While the time, costs and risks involved in setting up IoT deployments can appear to be a daunting, SolarNow turned to IoT M2M connectivity compny Eseye.
Jeremy Potgieter, SADC regional head, Eseye said that SolarNow’s requirement was to enhance access to and use of device data, “They wanted better oversight of remote equipment and to be able to communicate with clients, for example when payments are due or if there is an issue with their device.”
The SIM’s enhanced features also enable SolarNow to remotely and securely activate, provision, authenticate and certify deployed devices over-the-air, in up to 190 countries. According to the company integration with AWS Cloud Services, further simplifies project set up and deployment by reducing the need for investment in specialist inhouse infrastructure and development resources. By adding AWS’ software tools and cloud, SolarNow establishes the means to simply and quickly analyse data and to scale instantly and securely, on demand.
Solar as an energy source is becoming increasingly vital and viable to off-grid populations in the East African region; in part to reduce the widespread use of polluting and dangerous kerosene lamps, but also to harness the significant economic, social and health benefits reliable power sources provide.
According to SolarNow it looks to address the unmet need for sustainable, quality solar energy in East Africa through the provision of solar powered equipment, appliances and services to remote or off-grid home, farm, school, health centre and business locations. To make a deployment achievable, the company offers affordable and flexible credit with every solution, a key feature in widening access to solar energy in the African market.
Potgieter says that the capabilities provided to SolarNow have empowered the company to become completely self-reliant and secure in connecting and managing its growing product portfolio, “By taking a proven design and effectively copying it into its devices, has enabled SolarNow to move from a non-connected to a connected product offering, and to take full advantage of the capabilities of IoT. This not only provides the company with huge growth potential, but also adds a new level to its customer service offering.”
SolarNow has also been able to improve further key elements of its offering, for example, by analysing enhanced system data to communicate with the clients if there is an issue with their device, when payments are due, or to issue a warning. By building a wider picture of the customer and understanding how they use the system to develop product value and customer service the company has gained a new way of interacting with customers through its solar solutions.

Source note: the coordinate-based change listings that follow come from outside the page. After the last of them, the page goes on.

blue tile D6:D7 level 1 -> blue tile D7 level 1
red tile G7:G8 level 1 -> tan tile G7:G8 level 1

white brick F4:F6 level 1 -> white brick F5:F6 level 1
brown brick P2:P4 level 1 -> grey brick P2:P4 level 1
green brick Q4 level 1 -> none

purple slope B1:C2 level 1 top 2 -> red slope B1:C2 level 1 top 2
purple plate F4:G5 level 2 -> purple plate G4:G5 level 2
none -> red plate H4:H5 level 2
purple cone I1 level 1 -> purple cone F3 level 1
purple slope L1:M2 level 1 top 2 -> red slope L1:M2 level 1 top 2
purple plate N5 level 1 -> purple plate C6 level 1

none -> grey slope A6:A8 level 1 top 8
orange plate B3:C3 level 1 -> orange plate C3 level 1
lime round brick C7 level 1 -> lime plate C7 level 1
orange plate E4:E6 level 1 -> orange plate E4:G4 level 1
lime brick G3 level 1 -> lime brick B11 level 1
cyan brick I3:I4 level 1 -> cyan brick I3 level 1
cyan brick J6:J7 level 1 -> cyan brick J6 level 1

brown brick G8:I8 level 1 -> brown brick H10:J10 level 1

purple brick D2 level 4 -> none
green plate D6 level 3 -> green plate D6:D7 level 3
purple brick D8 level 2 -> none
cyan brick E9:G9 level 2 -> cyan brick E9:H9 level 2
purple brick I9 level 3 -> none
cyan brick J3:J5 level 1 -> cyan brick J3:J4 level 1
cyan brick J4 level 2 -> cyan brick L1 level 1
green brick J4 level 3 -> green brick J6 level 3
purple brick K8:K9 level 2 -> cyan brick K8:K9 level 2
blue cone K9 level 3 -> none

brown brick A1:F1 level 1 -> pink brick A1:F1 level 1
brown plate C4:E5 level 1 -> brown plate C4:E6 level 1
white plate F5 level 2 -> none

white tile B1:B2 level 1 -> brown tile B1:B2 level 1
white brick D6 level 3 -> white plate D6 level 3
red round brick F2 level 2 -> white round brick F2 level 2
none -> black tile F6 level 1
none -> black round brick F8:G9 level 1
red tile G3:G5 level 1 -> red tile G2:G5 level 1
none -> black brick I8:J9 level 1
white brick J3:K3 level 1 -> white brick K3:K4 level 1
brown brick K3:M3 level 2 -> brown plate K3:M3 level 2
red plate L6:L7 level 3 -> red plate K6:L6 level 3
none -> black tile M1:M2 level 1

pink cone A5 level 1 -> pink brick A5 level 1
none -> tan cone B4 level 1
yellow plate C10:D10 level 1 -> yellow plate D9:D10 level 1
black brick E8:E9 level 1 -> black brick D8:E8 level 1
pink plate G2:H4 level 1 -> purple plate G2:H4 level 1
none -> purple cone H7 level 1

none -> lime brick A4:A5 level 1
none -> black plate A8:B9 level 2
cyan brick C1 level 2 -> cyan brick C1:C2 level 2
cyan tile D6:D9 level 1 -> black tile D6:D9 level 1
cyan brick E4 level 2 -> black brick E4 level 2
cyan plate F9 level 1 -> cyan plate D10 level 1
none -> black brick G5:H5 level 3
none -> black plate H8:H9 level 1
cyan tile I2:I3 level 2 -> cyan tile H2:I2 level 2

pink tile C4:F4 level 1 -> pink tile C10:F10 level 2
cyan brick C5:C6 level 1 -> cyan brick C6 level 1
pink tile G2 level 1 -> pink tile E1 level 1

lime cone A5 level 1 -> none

“By turning to cellular connectivity, SolarNow can further credit provision, mostly through better insights into client behaviour; making solar more accessible through affordable finance. Using cellular connectivity also means the performance of the solar system can be remotely monitored, ensuring a much better service for customers,” said Peter Huisman, CTO at SolarNow
“SolarNow believes that this new level of capability is another key step in its continued mission to build the best relationships with its customers. At the same time, global roaming capabilities alleviate any concerns over connectivity, so the company can continue to drive the growth of solar as a central energy source across East Africa.”
Potgieter says that SolarNow has fully exploited the tools to make IoT easy – a move which is not only pivotal for the company’s future growth, but also for the future of the customers it serves: “The power of connected technology to solve issues and truly change lives across Africa, by enabling service provision for even the most remote or disempowered members of its communities, cannot be underestimated.”